I have always prided myself on the fact that people think I look younger than my 44 years. I have very few wrinkles, if any, around my eyes and mouth to give away my age. While it is true that I have tried to take care of my skin throughout the years, have never smoked, and I do not purposefully lay out in the sun.
As I was having a conversation with someone the other day who was commenting on their own youthful appearance, they attributed their lack of furrows and creases to genetics. So, I contemplated that and thought of my mother and grandmother and their appearance. As my grandmother died in her early 60s while I was 18, I cannot recall her that well, and she looked the same to her for as long as I could recall. My mother on the other hand has had a difficult life and aged very quickly from the time my dad was killed, she also has had a tendency to be a sun worshiper; so I could not necessarily determine my genetic outcome based on her skin.
However, I started to think about my lack of wrinkles as more of a reflection of my flatness.
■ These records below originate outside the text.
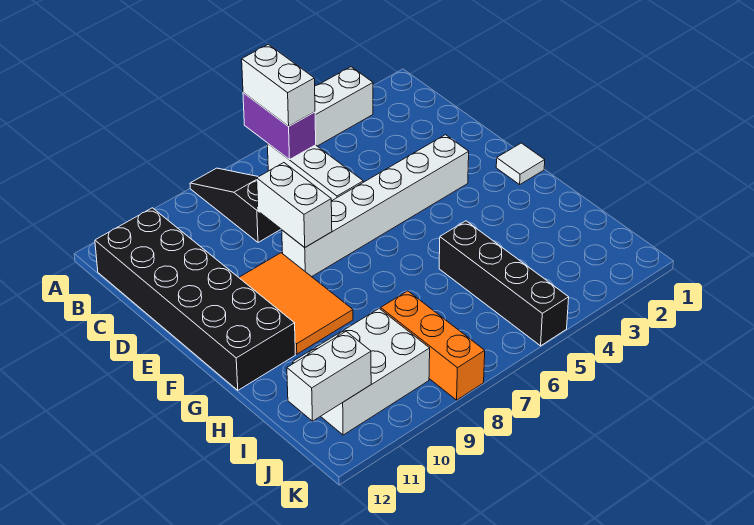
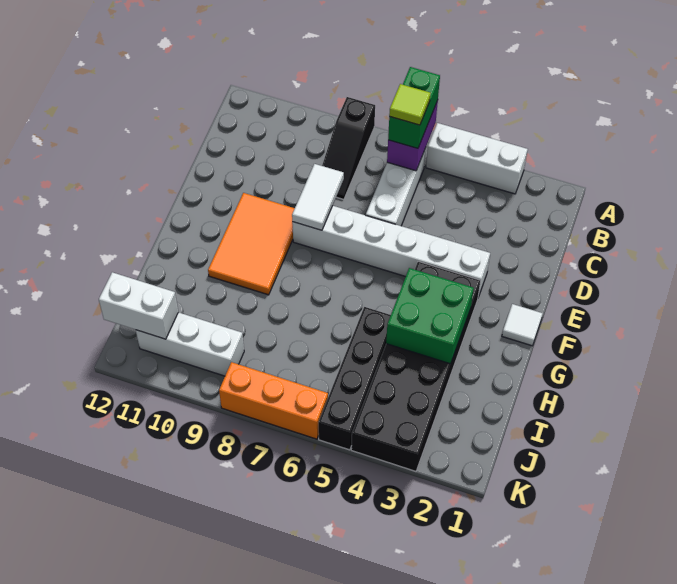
white brick A6:B6 level 3 -> green brick A6:B6 level 3
black slope A8:C8 level 1 top C -> black slope A8:C8 level 1 top A
none -> lime tile B6 level 4
black brick B11:G12 level 1 -> black brick F3:K4 level 1
white brick D8:E8 level 2 -> white tile D8:E8 level 2
none -> green brick G3:H4 level 2
orange brick I8:K8 level 1 -> orange brick K6:K8 level 1
white brick I9:J11 level 1 -> white brick J9:J11 level 1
The fact that I rarely smile, almost never laugh, and have very rarely laughed out loud all adds to the fact that I have almost no wrinkles. When people look at me, I rarely have an expression on my face. If I am smiling, it does not reach my eyes, it is superficial at best.
There are those rare times, those moments when I am caught off guard and with that special someone, when I can finally relax and just be myself, when I laugh; then I catch myself and feel self-conscious, and I stop. I am not proud of the fact that I cannot relax and enjoy life, it just is what it is.
While I am proud of the fact that I look more youthful than I am, there are times that I would change that fact to have smile wrinkles around my eyes and mouth, those lines that prove that I have laughed and lived. I would like to have those creases and furrows that have proved that I have cried and worried, that I have loved and been loved.
I would like to have the lines to prove that I am truly not just the flat girl… because, on the inside, I am not.